A proton in CERN can reach the weight of a mosquito, due to its near light speed. During the acceleration a lot of energy has been transformed into the proton’s relativistic mass, just as Einstein would have wanted.
Speed it up some more, and it will weigh as much as a mouse or even an elephant. Then if it were to be accelerated to a speed even closer to c it would became so heavy as to equal the weight of a mountain or even that of a continent! Approximately at this point the proton would become a black hole. Not a microscopic black hole which would allegedly soon cease to be, but a substantial one, radiating the Hawking radiation in megawatts. If you were to push it even more after that, the resulting black hole would cool down, and thus reach a state where its mass would surpass the mass of a planet, with a radius of just one meter.

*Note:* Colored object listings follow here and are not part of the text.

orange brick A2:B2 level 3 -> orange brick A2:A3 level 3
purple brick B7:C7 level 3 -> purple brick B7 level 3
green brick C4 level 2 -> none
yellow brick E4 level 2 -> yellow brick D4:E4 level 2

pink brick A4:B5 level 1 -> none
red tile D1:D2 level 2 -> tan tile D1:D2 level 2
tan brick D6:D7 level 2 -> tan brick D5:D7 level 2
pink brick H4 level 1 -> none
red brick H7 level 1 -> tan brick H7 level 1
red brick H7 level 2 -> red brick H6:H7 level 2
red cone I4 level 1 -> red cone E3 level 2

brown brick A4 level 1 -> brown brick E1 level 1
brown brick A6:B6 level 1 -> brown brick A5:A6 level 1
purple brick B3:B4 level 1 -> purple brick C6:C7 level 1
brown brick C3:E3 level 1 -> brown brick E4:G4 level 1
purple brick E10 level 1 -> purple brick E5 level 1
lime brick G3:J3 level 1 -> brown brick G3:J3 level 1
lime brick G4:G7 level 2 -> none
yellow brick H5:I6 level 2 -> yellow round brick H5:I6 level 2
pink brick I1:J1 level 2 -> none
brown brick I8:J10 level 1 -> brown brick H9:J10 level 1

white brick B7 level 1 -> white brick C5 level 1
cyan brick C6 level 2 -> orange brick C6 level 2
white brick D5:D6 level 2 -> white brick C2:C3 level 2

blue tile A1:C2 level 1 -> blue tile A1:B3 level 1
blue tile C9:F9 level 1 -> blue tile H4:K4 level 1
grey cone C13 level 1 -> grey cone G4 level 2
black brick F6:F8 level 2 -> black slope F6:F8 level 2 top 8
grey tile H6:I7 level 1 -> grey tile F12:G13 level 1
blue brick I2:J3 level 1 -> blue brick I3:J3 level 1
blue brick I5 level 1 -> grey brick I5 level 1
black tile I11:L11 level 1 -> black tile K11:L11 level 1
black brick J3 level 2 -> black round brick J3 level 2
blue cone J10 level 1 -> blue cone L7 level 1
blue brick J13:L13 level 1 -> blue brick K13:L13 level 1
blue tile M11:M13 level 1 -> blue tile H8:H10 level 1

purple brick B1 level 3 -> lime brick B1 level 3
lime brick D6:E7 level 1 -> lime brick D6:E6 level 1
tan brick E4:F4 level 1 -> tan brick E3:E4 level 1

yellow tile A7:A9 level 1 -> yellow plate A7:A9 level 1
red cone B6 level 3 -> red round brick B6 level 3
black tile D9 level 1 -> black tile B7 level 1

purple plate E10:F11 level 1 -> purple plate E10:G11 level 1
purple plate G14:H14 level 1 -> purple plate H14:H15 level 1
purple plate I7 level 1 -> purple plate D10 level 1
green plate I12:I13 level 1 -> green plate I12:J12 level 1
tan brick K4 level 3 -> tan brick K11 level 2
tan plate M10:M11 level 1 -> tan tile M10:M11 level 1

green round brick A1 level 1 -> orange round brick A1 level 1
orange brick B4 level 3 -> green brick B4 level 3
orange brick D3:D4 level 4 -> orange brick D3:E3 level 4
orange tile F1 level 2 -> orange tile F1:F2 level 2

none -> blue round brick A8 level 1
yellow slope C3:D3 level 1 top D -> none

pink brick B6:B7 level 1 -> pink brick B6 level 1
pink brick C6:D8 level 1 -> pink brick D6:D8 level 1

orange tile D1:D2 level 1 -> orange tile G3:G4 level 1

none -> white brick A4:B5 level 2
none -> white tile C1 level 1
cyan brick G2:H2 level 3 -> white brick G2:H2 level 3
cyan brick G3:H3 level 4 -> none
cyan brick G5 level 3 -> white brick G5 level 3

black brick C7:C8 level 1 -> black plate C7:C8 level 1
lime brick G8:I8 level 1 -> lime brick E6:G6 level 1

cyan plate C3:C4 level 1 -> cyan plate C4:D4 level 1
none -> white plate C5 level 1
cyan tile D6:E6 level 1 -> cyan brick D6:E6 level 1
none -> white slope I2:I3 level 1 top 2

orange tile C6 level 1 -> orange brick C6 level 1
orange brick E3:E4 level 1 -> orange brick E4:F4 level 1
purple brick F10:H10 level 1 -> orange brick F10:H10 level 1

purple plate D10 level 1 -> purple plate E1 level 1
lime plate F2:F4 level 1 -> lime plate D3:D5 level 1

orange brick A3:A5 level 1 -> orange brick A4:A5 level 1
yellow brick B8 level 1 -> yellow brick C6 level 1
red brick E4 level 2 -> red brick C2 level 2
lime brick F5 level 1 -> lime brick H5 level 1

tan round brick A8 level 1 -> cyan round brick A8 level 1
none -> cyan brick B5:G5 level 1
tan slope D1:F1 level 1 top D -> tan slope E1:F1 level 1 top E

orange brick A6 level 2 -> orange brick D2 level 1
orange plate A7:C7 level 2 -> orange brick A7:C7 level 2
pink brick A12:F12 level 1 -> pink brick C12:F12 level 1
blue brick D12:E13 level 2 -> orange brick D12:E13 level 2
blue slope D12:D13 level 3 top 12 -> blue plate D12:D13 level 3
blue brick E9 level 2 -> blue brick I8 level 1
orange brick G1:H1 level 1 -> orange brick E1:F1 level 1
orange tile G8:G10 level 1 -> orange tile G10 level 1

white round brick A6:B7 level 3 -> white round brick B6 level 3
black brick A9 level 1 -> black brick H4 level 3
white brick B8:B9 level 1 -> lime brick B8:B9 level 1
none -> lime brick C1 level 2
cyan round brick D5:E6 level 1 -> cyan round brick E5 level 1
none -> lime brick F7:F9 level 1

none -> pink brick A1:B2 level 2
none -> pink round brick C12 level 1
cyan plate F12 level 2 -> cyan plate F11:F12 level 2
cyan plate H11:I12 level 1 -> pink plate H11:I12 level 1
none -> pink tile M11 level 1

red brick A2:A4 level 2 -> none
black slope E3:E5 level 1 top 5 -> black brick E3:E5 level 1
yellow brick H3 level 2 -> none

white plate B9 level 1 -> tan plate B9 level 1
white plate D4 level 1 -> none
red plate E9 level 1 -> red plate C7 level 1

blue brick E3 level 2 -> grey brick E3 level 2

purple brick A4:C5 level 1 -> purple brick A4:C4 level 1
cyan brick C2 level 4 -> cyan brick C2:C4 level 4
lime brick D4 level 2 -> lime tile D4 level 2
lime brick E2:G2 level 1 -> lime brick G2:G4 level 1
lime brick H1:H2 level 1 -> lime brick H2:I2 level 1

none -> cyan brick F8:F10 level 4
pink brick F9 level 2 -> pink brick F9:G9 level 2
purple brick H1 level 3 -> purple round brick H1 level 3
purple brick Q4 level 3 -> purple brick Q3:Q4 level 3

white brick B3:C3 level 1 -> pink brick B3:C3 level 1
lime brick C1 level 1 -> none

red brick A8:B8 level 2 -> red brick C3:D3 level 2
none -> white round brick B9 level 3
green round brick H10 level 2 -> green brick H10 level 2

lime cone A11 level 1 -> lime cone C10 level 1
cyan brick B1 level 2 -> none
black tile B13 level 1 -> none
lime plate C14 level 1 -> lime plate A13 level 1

Only a fraction of the energy of a supernova explosion is needed to transform a proton into a black hole, more massive than the Earth, and with a radius of just 1 meter. So I have no concerns about the feasibility of such an experiment.
What worries me is this: It’s a black hole for the stationary observer, but for the observer on the space ship chasing it, it’s just a humble proton which will likely soon acquire an electron, and become a very innocent hydrogen atom – the most common thing in the Universe.
So you see, black holes can indeed be relative! For one observer an object can appear as nothing more than a small rock, for another it can be a super massive black hole!
This could be called an extreme case derived from the Theory of Relativity. The relativistic contraction only makes a relative black hole more achievable.
If the Einsteinian train shortens in addition to gaining mass, it collapses into a black hole even faster. Only for the observer on the platform of course! To the observer on the train (inside the black hole) everything looks normal.